Disclosure of Invention
The invention aims to solve the defects in the prior art and provides an ultrasonic cleaning machine with controllable ultrasonic output waveform.
In order to achieve the purpose, the invention adopts the following technical scheme:
an ultrasonic cleaner with controllable ultrasonic output waveform, which comprises a control panel; the control panel is provided with a phase detection circuit and an ultrasonic wave generation circuit; the ultrasonic output waveform is controllable, and comprises the following steps:
s1, the control board controls the phase detection circuit to detect the phase of the input alternating current;
s2, determining the start and stop positions of the ultrasonic frequency sweep;
s3, determining the width of the frequency sweep and the frequency point number of the frequency sweep;
s4, determining the position distribution of each frequency point in each period of the ultrasonic output waveform;
and S5, the control board controls the ultrasonic generator to output waveforms.

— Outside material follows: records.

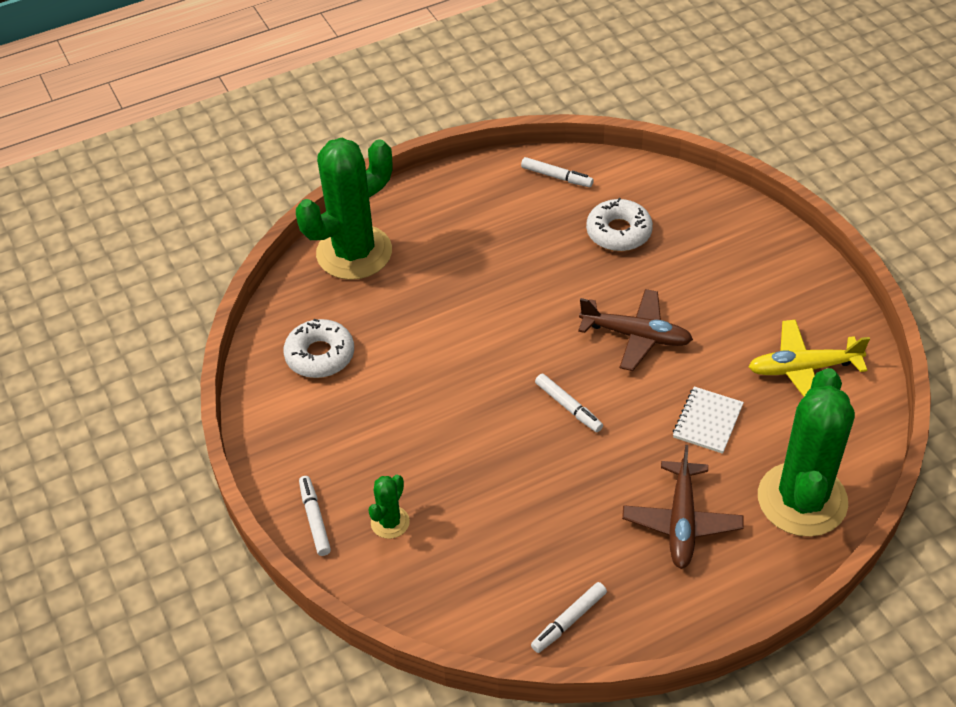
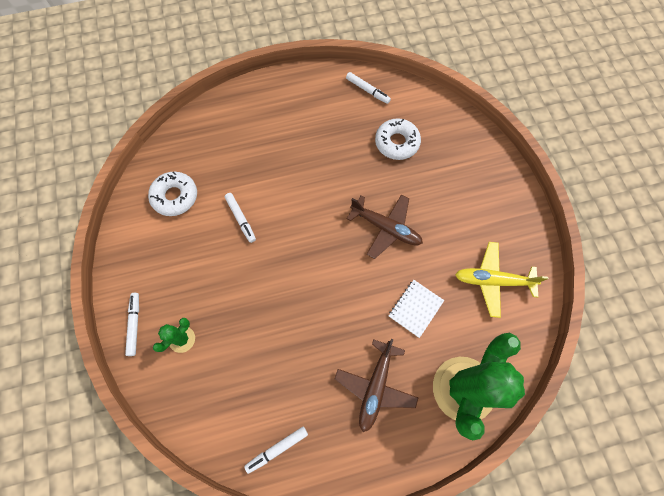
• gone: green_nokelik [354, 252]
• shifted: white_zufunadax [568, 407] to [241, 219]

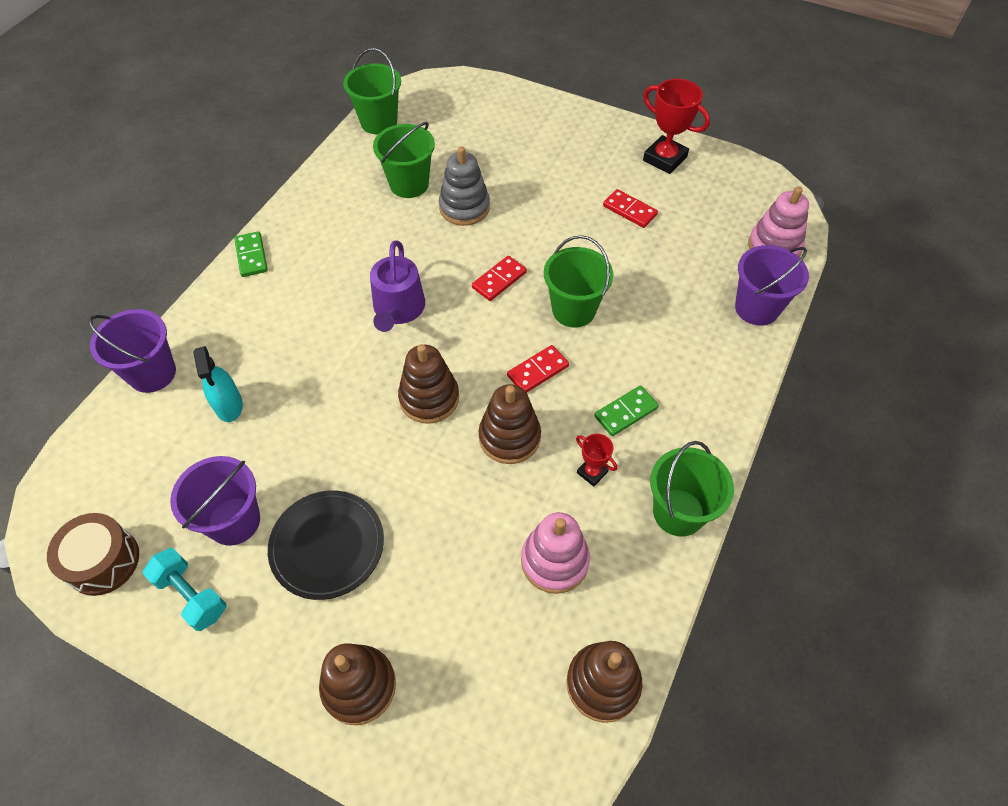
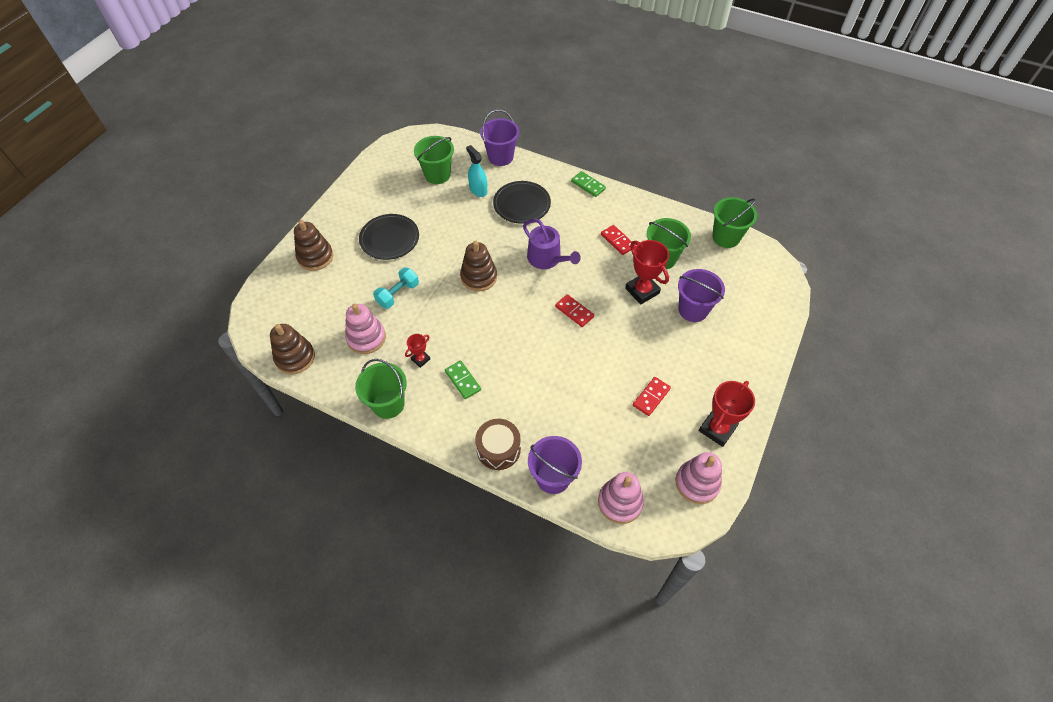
• gone: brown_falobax [509, 437]
• new: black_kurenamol [522, 204]
• new: pink_falobax [697, 483]
• shifted: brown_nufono [103, 561] to [498, 449]
• shifted:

Preferably, the phase detection circuit includes a first rectifier bridge, a first optocoupler, a first resistor, a second resistor, a third resistor, a fourth resistor, and a first capacitor; the alternating current passes through 100 hz's of first rectifier bridge output alternating current, passes through again first opto-coupler, first resistance, second resistance, third resistance, fourth resistance and first electric capacity transmit extremely the control panel.
Preferably, the ultrasonic wave generating circuit comprises a first ultrasonic wave generating circuit and a second ultrasonic wave generating circuit, and the first ultrasonic wave generating circuit and the second ultrasonic wave generating circuit are both provided with an ultrasonic wave driving circuit and a power amplifying circuit; the ultrasonic waves are driven to generate through the ultrasonic driving circuit, and the power of the ultrasonic waves is amplified through the power amplifying circuit.
Preferably, the alternating current in S1 is 220V alternating current.
Preferably, the ultrasonic cleaning machine further comprises a main body and a transducer; a cleaning tank is arranged in the main body, and the transducer is arranged on the main body; the ultrasonic generator is connected with the energy converter.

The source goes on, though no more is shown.